Posted in Articles, Asian Diaspora, Caribbean/Latin America, Literary/Artistic Criticism, Media Archive, Women on 2019-05-19 00:18Z by Steven

Sugarwork: The Gastropoetics of Afro-Asia After the Plantation

Asian Diasporic Visual Cultures and the Americas
Volume 5: Issue 1-2 (2019-04-11) Special Issue: Expressions of Asian Caribbeanness edited by Andil Gosine, Sean Metzger, and Patricia Mohammed
DOI: 10.1163/23523085-00501003

Tao Leigh Goffe, Assistant Professor of Africana Studies; Assistant Professor of Feminist, Gender and Sexuality Studies
Cornell University, Ithaca, New York

Cover Asian Diasporic Visual Cultures and the Americas

The politics and the poetics of sugar and its production have long connected African and Asian diasporas as the material legacy of the Caribbean plantation. This article considers the repurposing of sugar as art and the aesthetic of artists of Afro-Chinese descent, Andrea Chung and Maria Magdalena Campos-Pons. Part of a diasporic tradition of employing sugar as a medium that I call sugarwork, their artwork evokes the colonial entanglements of nutrition and labour on the plantation, centered in the belly.
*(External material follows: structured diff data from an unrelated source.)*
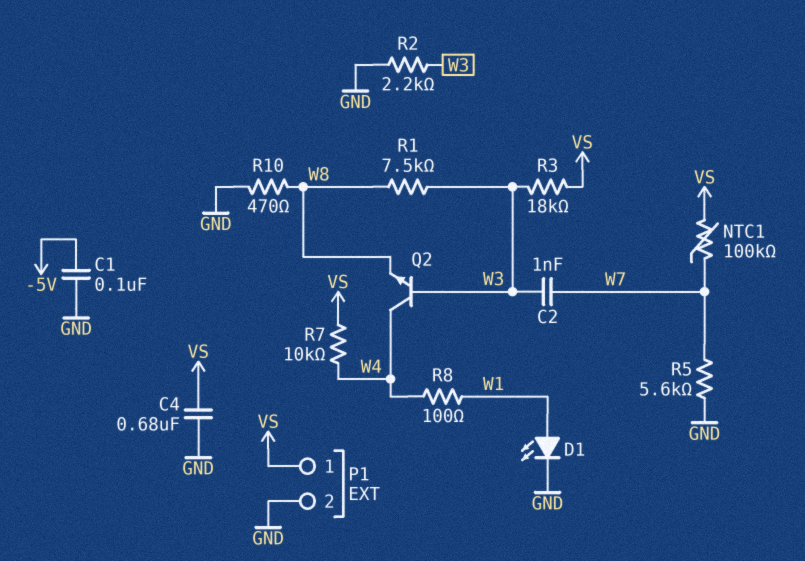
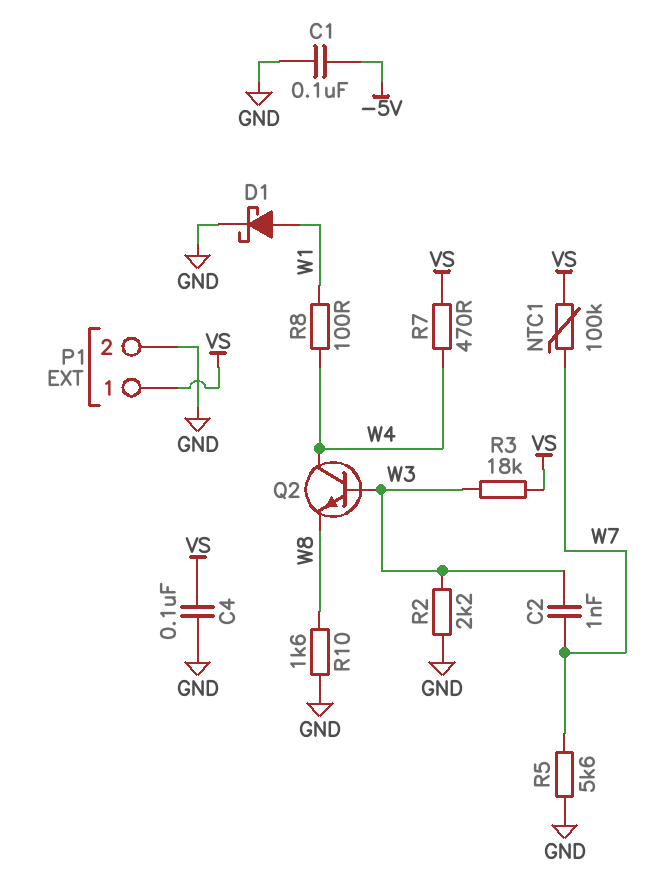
C4: 680nF (GND, VS) -> 100nF (GND, VS)
D1: LED (A W1, K GND) -> schottky (A W1, K GND)
R1: 7.5k (W3, W8) -> none
R7: 10k (VS, W4) -> 470 (VS, W4)
R10: 470 (GND, W8) -> 1.6k (GND, W8)

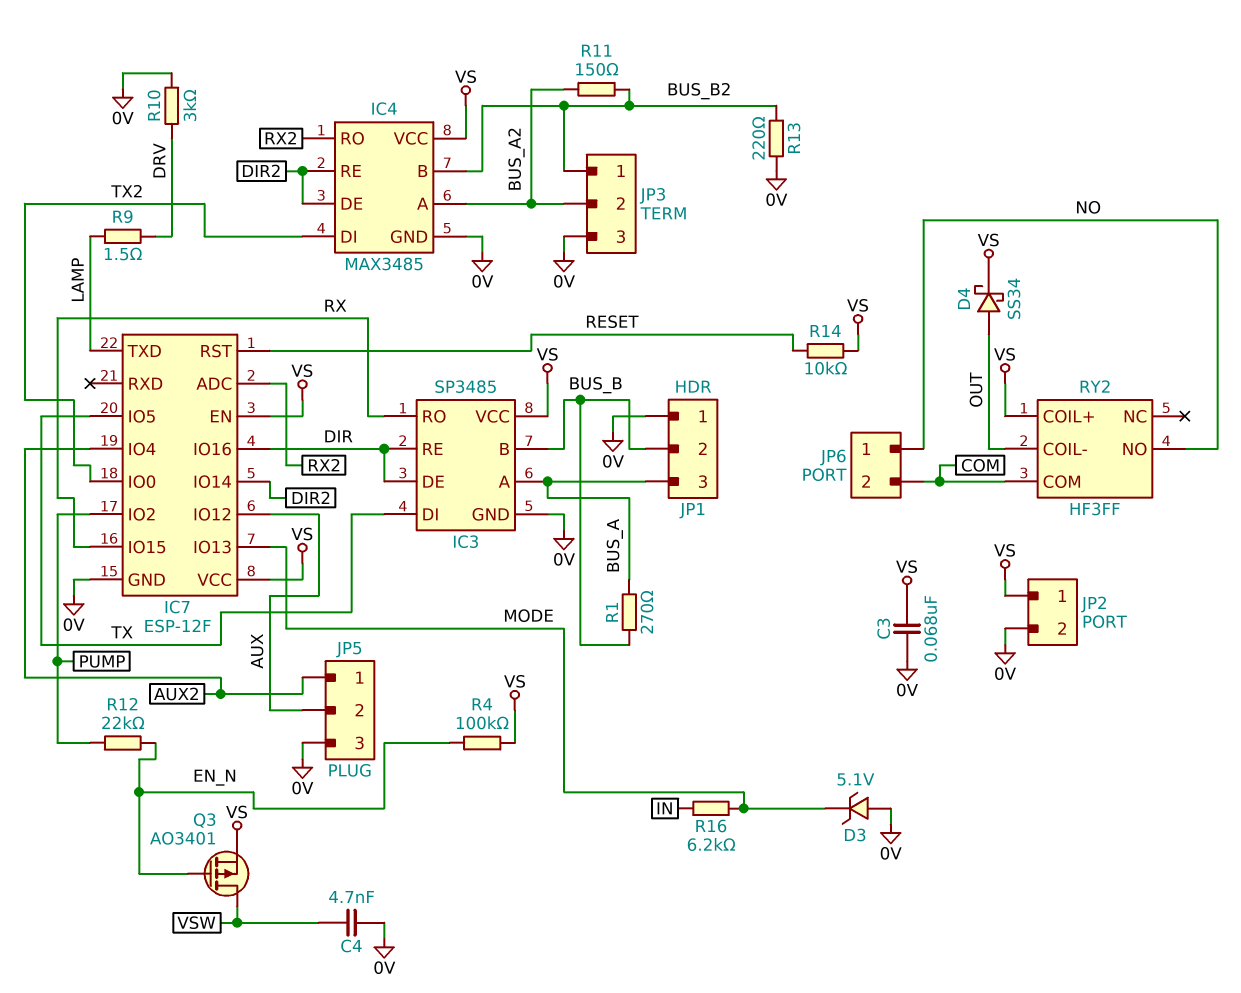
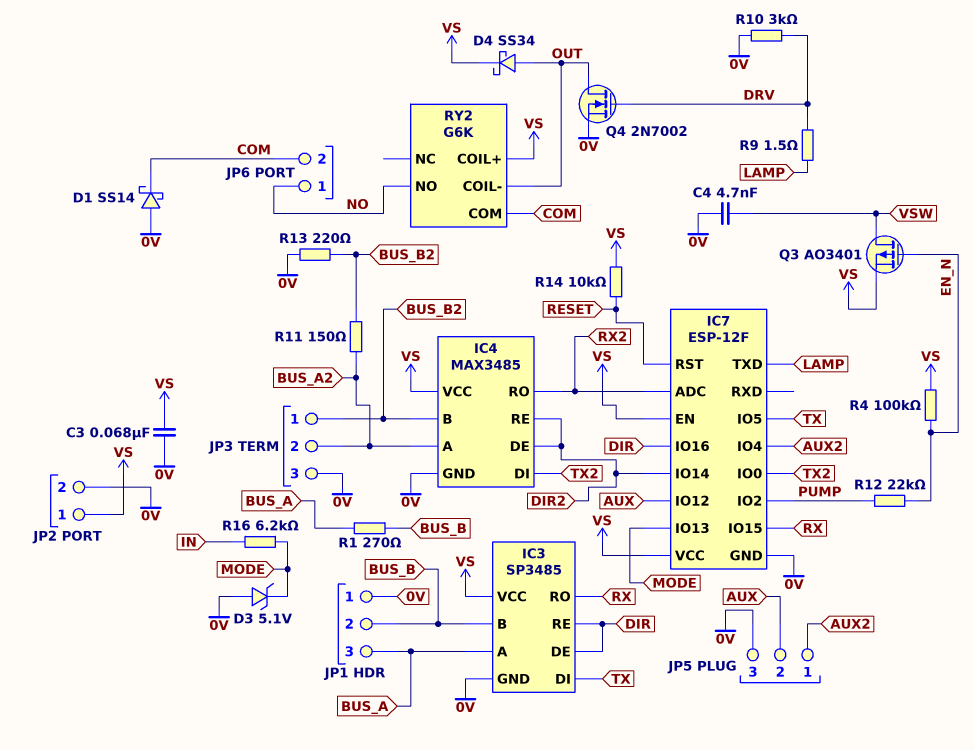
D1: none -> schottky SS14 (A 0V, K COM)
Q4: none -> NMOS 2N7002 (G DRV, D OUT, S 0V)
RY2: HF3FF -> G6K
The womb makes, and the stomach unmakes. This practice, employing the materiality of foodstuffs, is part of a gastropoetics, wherein centering the sensorium opens alternative forms of knowledge production to the European colonial archive. As the descendants of enslaved Africans and indentured Chinese, Campos-Pons and Chung metabolize sugar in ways that grapple with the futurity of the plantation to form a new intertwined genealogy of black and Chinese womanhood.

Read or purchase the article here.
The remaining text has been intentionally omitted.